El triunfo del coche chino

Las malas cifras de los fabricantes europeos y el empuje de las marcas asiáticas dejan lecciones sobre los errores cometidos

Un empleado en la fábrica de coches eléctricos BYD en la ciudad china de Xi'an, el pasado miércoles.Guillermo Abril

El año 2025 ha sido terrible para la industria europea del automóvil. Dos de sus grandes grupos, Stellantis y Renault, han cerrado el ejercicio con pérdidas multimillonarias (en el caso de esta última, lastrada por la japonesa Nissan, de la que es máximo accionista). Los gigantes alemanes, Volkswagen y Mercedes-Benz, han sufrido una merma drástica de sus beneficios: casi un 50% en el caso de esta última. Todas, salvo Renault, han caído en facturación.

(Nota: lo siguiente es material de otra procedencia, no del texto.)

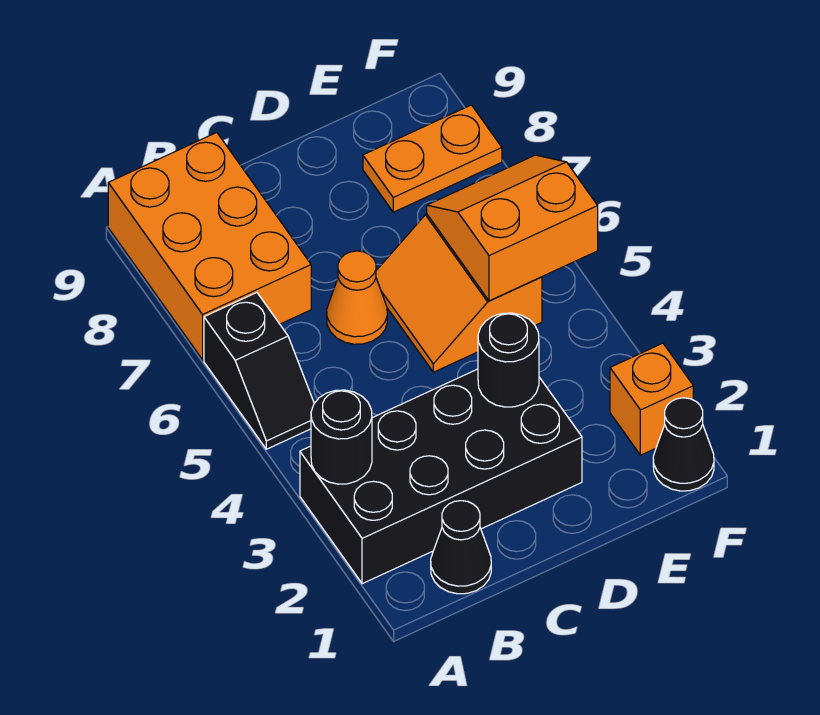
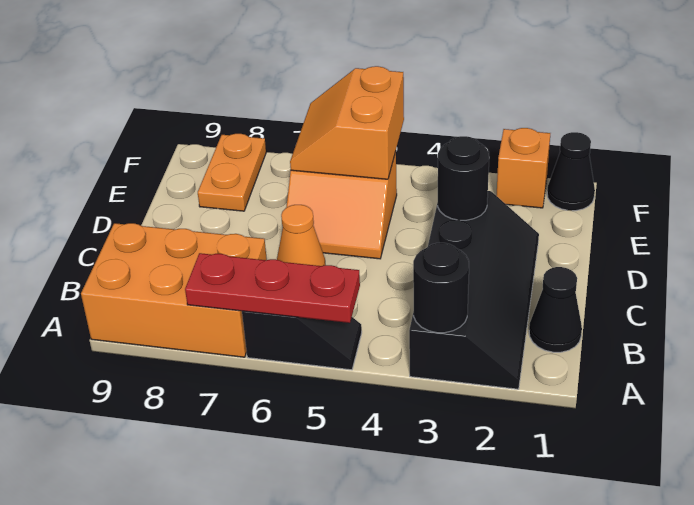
black brick A2:D3 level 1 -> black slope A2:D3 level 1 top 3
none -> red plate A5:A7 level 2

Mientras, las marcas chinas crecen con fuerza. El año pasado, la UE importó más de un millón de turismos chinos, que ya representan un 28% de la cuota de mercado de vehículos del exterior. Esto se ha conseguido a través de una agresiva política de precios, facilitada por una integración vertical a un nivel que la industria europea no puede replicar, y unas ayudas de Estado imposibles en el mercado común. Las empresas chinas encuentran hueco, sobre todo, satisfaciendo una demanda por turismos asequibles —especialmente eléctricos e híbridos enchufables— que la industria europea ha descuidado. Este hueco en el mercado responde al aumento de precios de los coches europeos —en algunos casos de hasta el 60% desde 2019— y la apuesta de las empresas por vehículos más grandes y mejor equipados, que tienen mayor margen de beneficio.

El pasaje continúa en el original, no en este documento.